Allianz Real Estate appoints Danny Phuan as head of acquisitions in APAC. (People)
Allianz Real Estate, the realty investment arm of German insurer Allianz, appointed Danny Phuan as the Asia-Pacific head of acquisitions.
In his new role, Phuan will be responsible for strengthening the firm’s presence and sprucing up acquisitions in the Asia-Pacific region. He will be based out of Singapore and report to Asia-Pacific CEO Rushabh Desai.
“The addition of Danny to our leadership team in Asia-Pacific comes at an opportune time as we continue to further our business expansion plans in this region,” Rushabh Desai, Allianz Real Estate Asia-Pacific CEO.
Chengdu Jiaozi Financial to raise $1.14bn for investments in Chengdu. (FS)

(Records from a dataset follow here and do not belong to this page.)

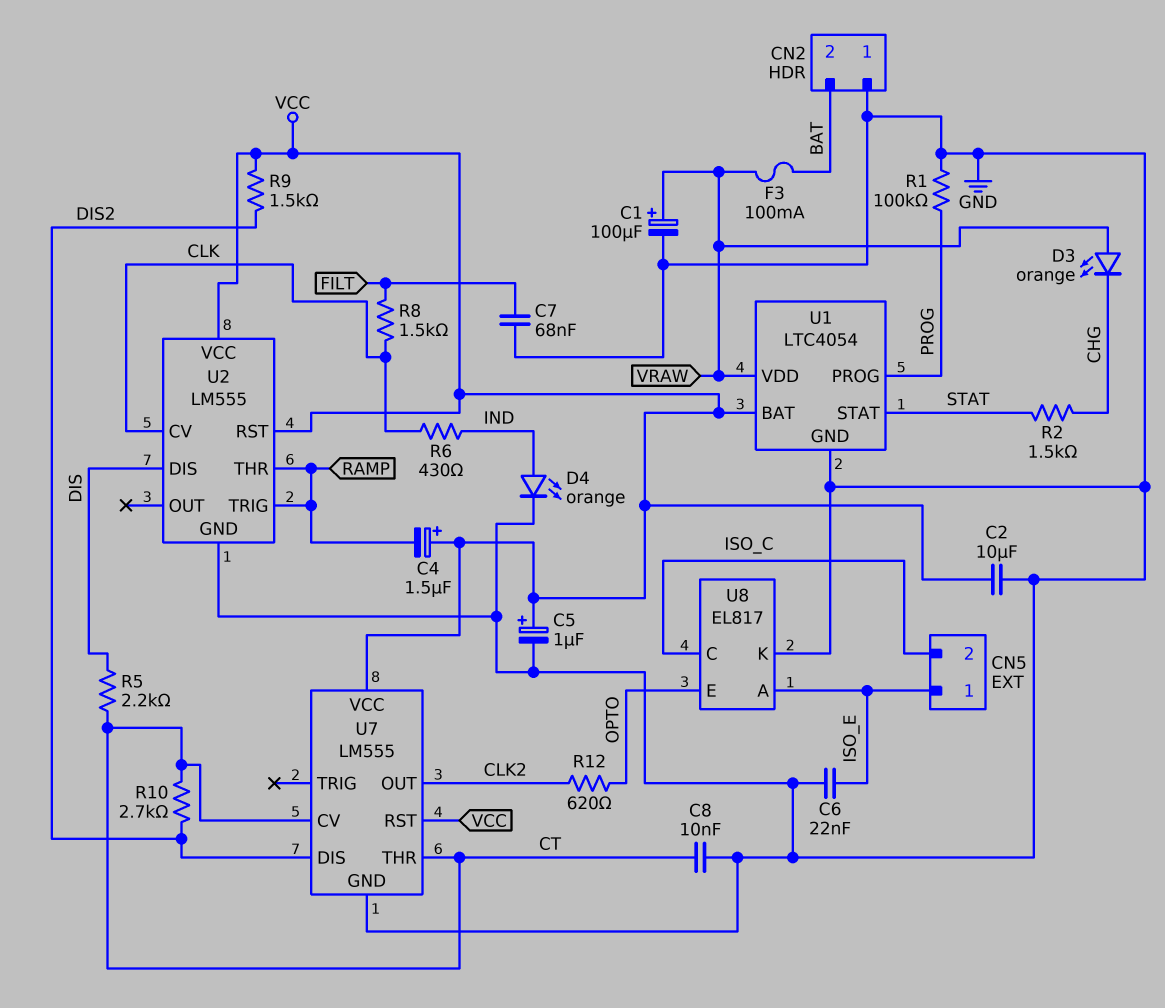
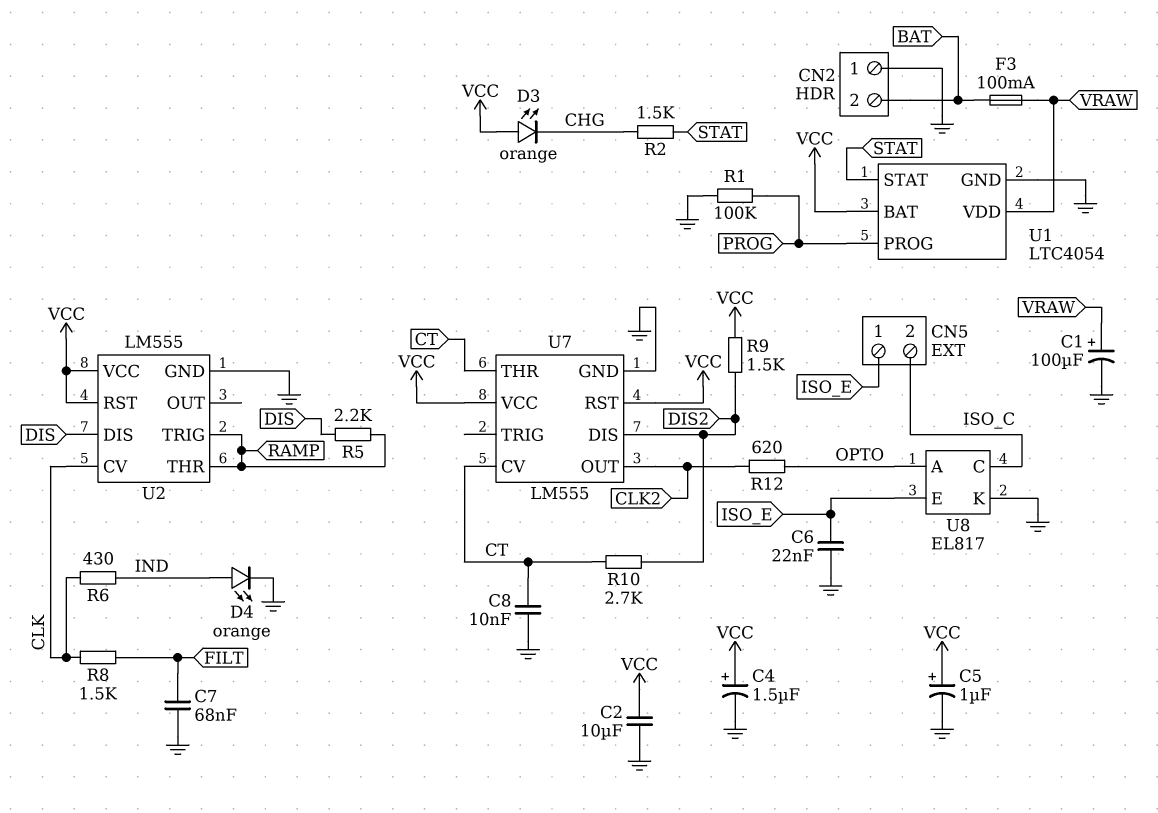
C4: 1.5uF (plus VCC, minus RAMP) -> 1.5uF (plus VCC, minus GND)
D3: LED orange (A VRAW, K CHG) -> LED orange (A VCC, K CHG)
R5: 2.2k (CT, DIS) -> 2.2k (DIS, RAMP)
U8 pin A: ISO_E -> OPTO
U8 pin E: OPTO -> ISO_E

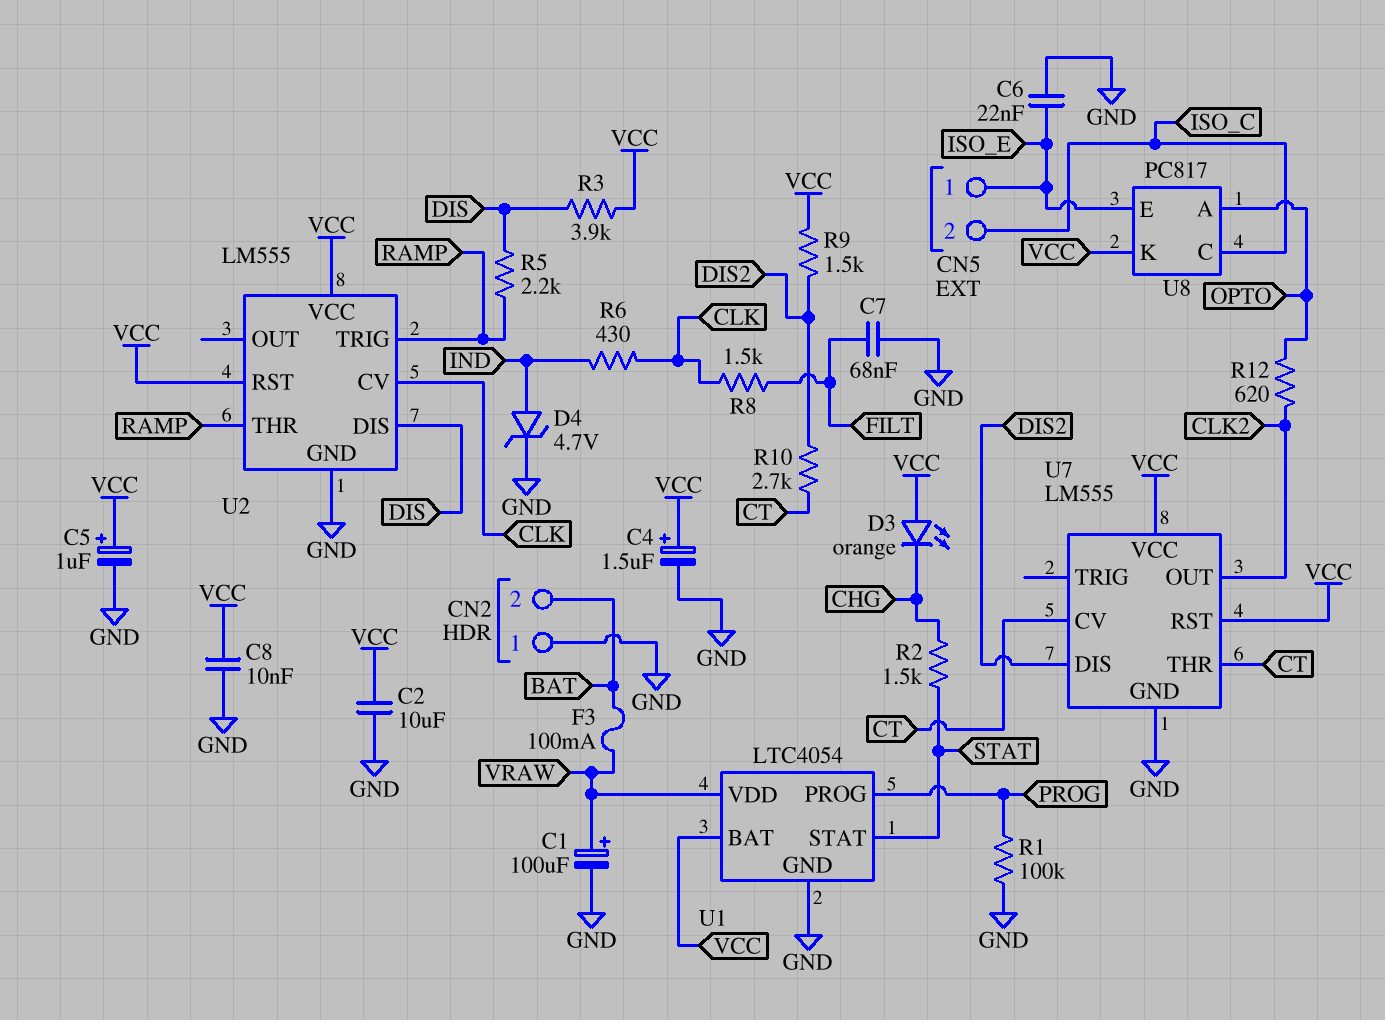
C8: 10nF (CT, GND) -> 10nF (GND, VCC)
D4: LED orange (A IND, K GND) -> zener 4.7V (A IND, K GND)
R3: none -> 3.9k (DIS, VCC)
U8: EL817 -> PC817
U8 pin K: GND -> VCC

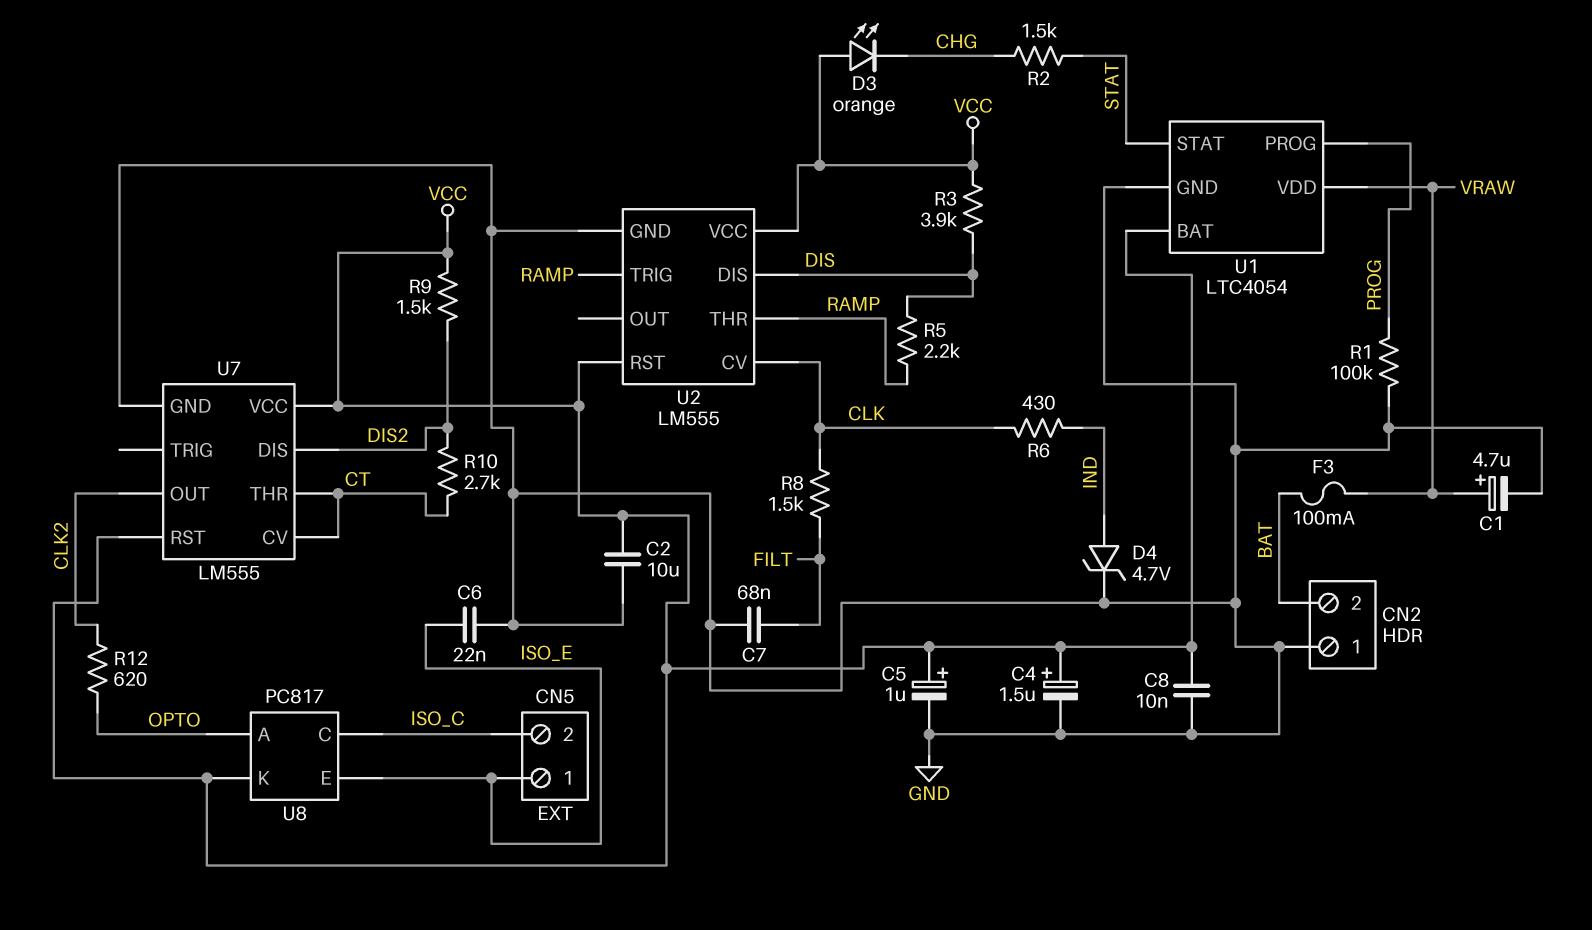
C1: 100uF (plus VRAW, minus GND) -> 4.7uF (plus VRAW, minus GND)

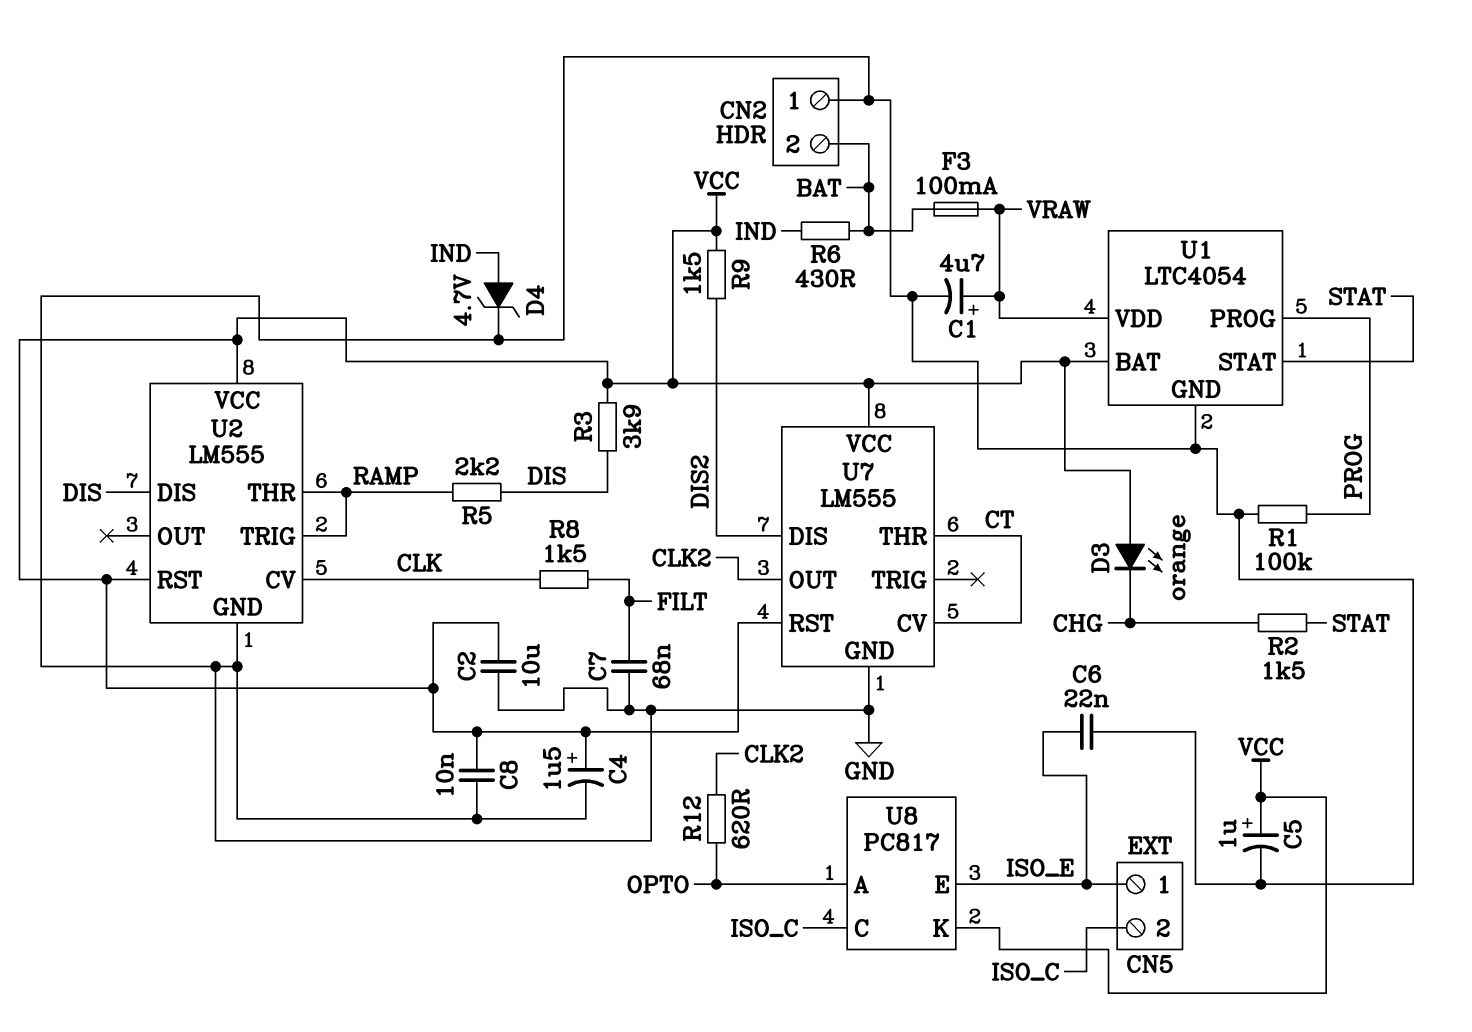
R6: 430 (CLK, IND) -> 430 (BAT, IND)
R10: 2.7k (CT, DIS2) -> none

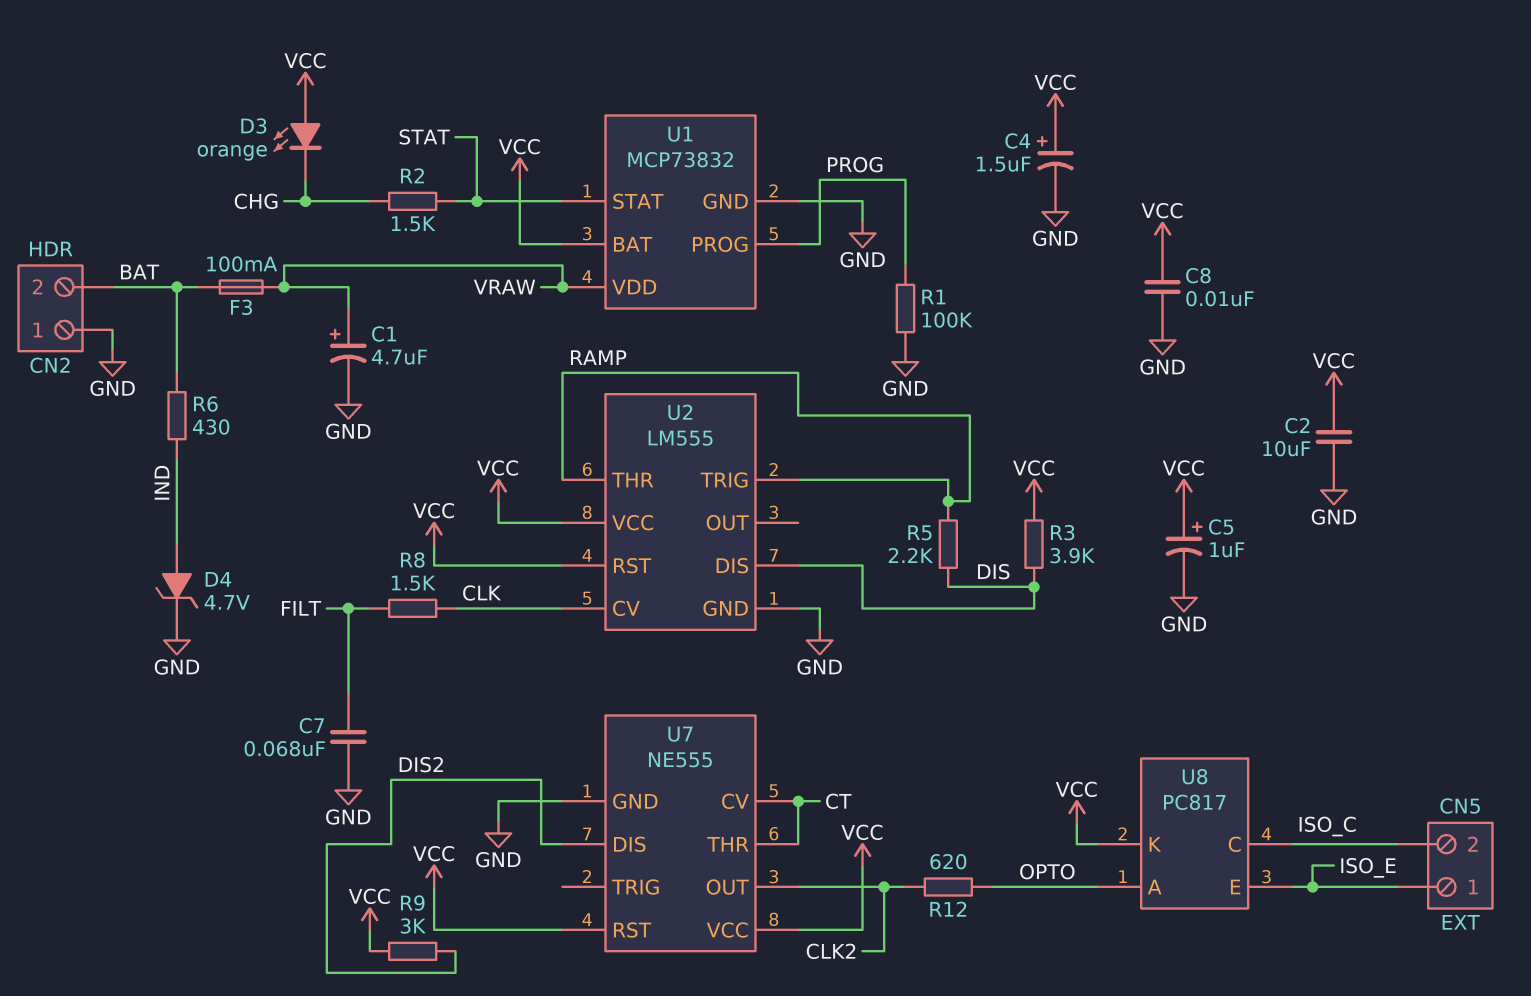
C6: 22nF (GND, ISO_E) -> none
R9: 1.5k (DIS2, VCC) -> 3k (DIS2, VCC)
U1: LTC4054 -> MCP73832
U7: LM555 -> NE555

A fund management affiliate of Chinese state-owned Chengdu Jiaozi Financial Holding Group entered into agreements to launch 11 sub-funds, targeting to raise about $1.14bn in total for industries underscored by the local authorities in southwestern China’s Chengdu city.
Ping An Capital raised $786m for the second consumer tech fund. (FS)
Ping An Capital, an investment platform of China’s Ping An Insurance, collected over $786m for its second consumer technology fund. The fund secured capital commitments from China’s largest bank ICBC, insurance firm PKU Founder Life, and China Everbright’s CEL Fund-of-Fund.
The second consumer technology fund, established in June 2018, has already invested more than $457m, or nearly 58% of its total corpus, in seven companies as of December 2019.
Alpha JWC Ventures raised $123m for its second fund. (FS)
Jakarta-based venture capital firm Alpha JWC Ventures closed its second early-stage fund at $123m after securing commitments from investors in Southeast Asia, Korea, China, Japan and Europe.
The fundraising marks a record for an Indonesia-focused early-stage venture capital fund. Alpha JWC was seeking to raise $100m for the second fund, which was launched in 2018.
“With the new fund, we can be more active and cover more sectors and regions than before. However, we do notice that the digital economy’s landscape, trend, and behavior have been changing, especially in the past year. Hence, we have to be optimistic and active, yet cautious,” Chandra Tjan, Alpha JWC Ventures co-founder and managing partner.